You don't really need to tinker much with the file system but here's a little breakdown:
public
├─ uploads # wordpress uploads folder
├─ wordpress # wordpress core
├─ wp-content # for wordpress plugins and theme customizations
├─ index.php # slightly modified index.php from wordpress
└─ wp-config.php # modified wordpress configuration
vendor # contains composer dependencies
.gitignore # some very basic list of files to ignore
composer.json # recipe for our app
nginx.conf # see nginx.conf section below
Procfile # see Procfile section
README.md # you are here
If you install plugins or themes, those changes will not be permanent. They will be removed when you rebuild the app. While this may seem like a problem, it's actually a security feature. You can place any themes or plugins under public/wp-content/themes/
or public/wp-content/plugins/
and they'll be automatically added to your deployed application.
Say a plugin or theme gets compromised and some bad code gets embedded in one of its files, your whole site is compromised. You can just update the plugin in the repo, repush the repo and a new, clean, uncompromised website is running. Note: your database does not get affected, so make sure the bad code did not alter the database.

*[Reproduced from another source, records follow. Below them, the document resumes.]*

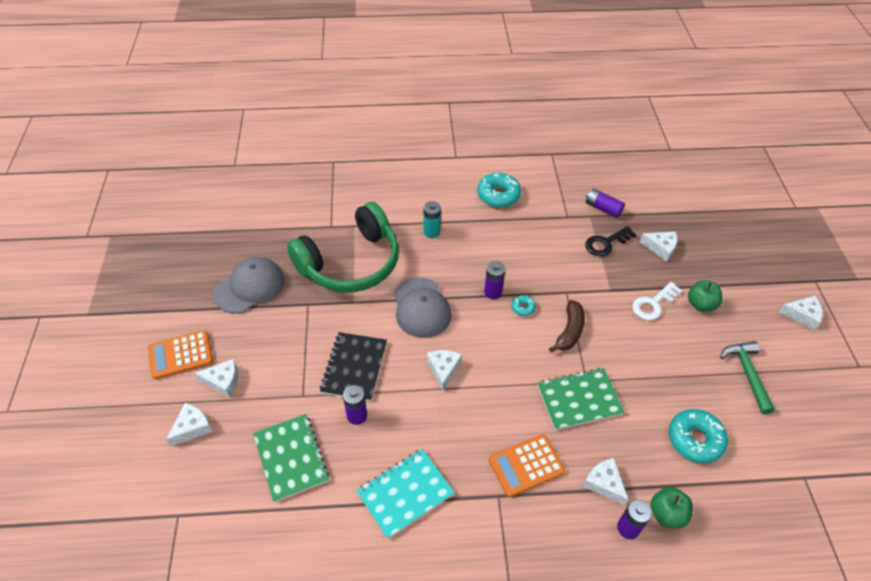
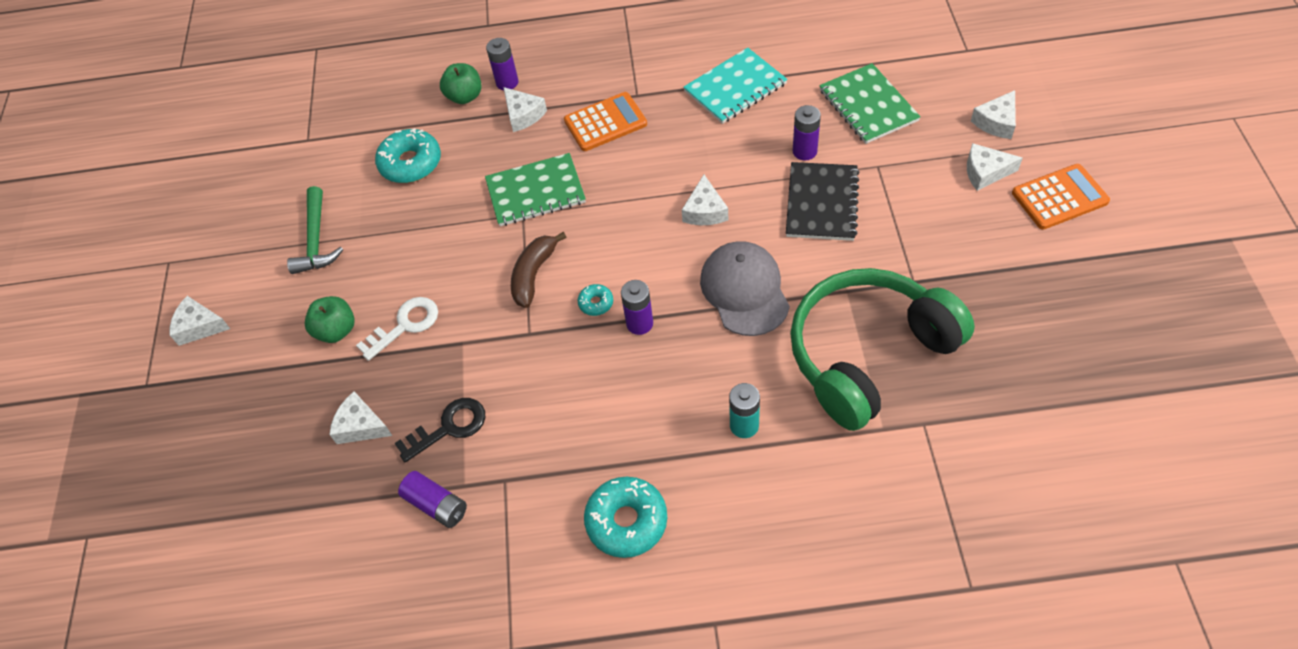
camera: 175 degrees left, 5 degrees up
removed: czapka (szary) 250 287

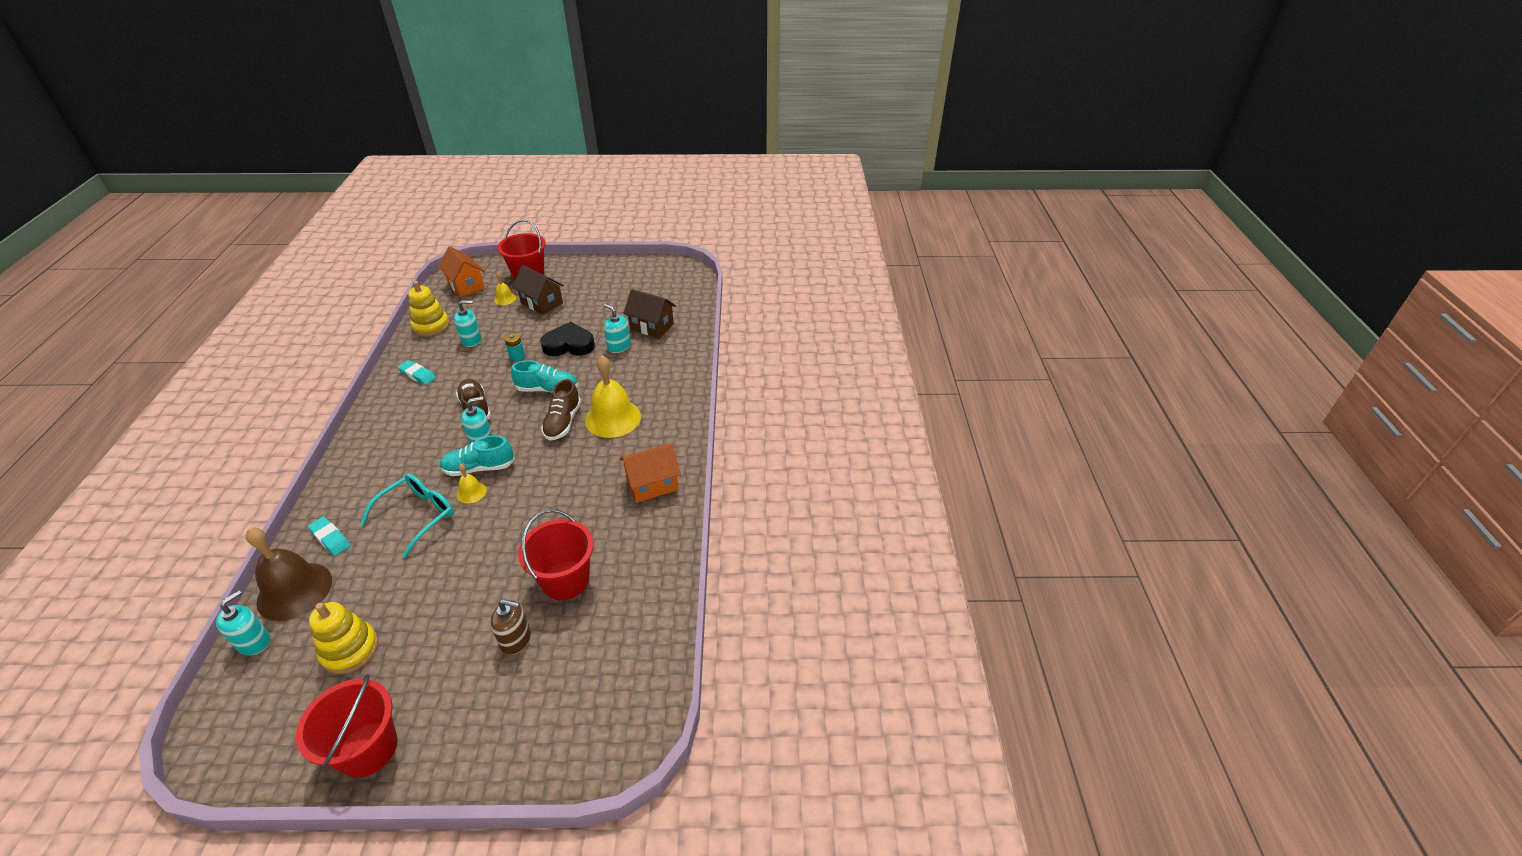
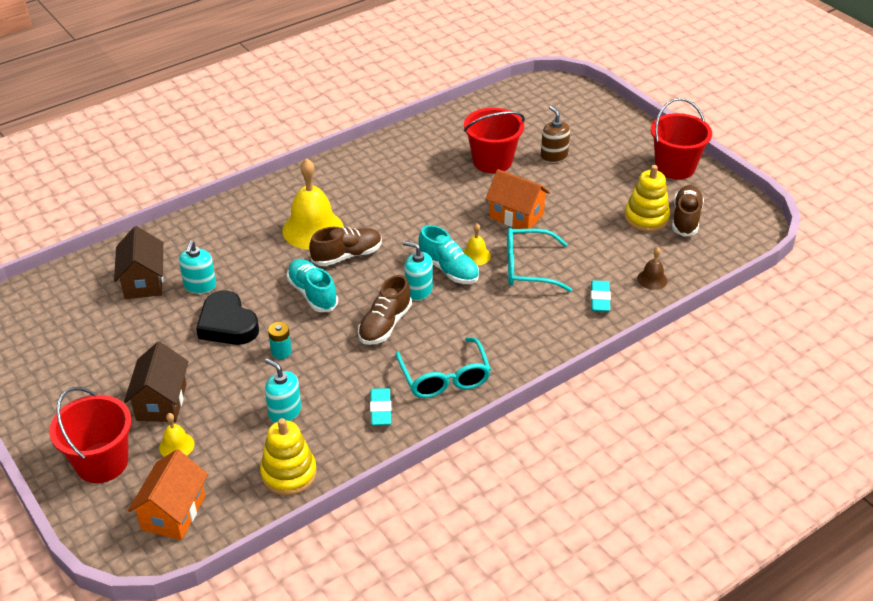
camera: 125 degrees left, 0 degrees up
removed: dozownik mydła (turkusowy) 254 642
added: okulary (turkusowy) 445 378; but (brązowy) 686 219
moved: domek (pomarańczowy) 652 485 to 516 216
resized: dzwonek (brązowy) 294 591 = 652 279 x0.47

1. Create a droplet on digitalocean
ALTERNATIVELY: just make sure you have composer installed on your local machine and have dokku running on your deployment server/machine
- Choose an image - Dokku v0.4.12 on 14.04 (at the time of writing)
- Choose a size - $5/mo
- Choose a datacenter region - Region closest to your target audience
- Select additional options
- Private Networking - optional
- Backups - optional
- IPv6 - optional
- User Data - optional
- Add your SSH keys
- Finalize and Create
- How many droplets? - optional (1 will suffice)
- Choose a hostname - optional
Grab the installer here according to your system and install as per instructions on their website.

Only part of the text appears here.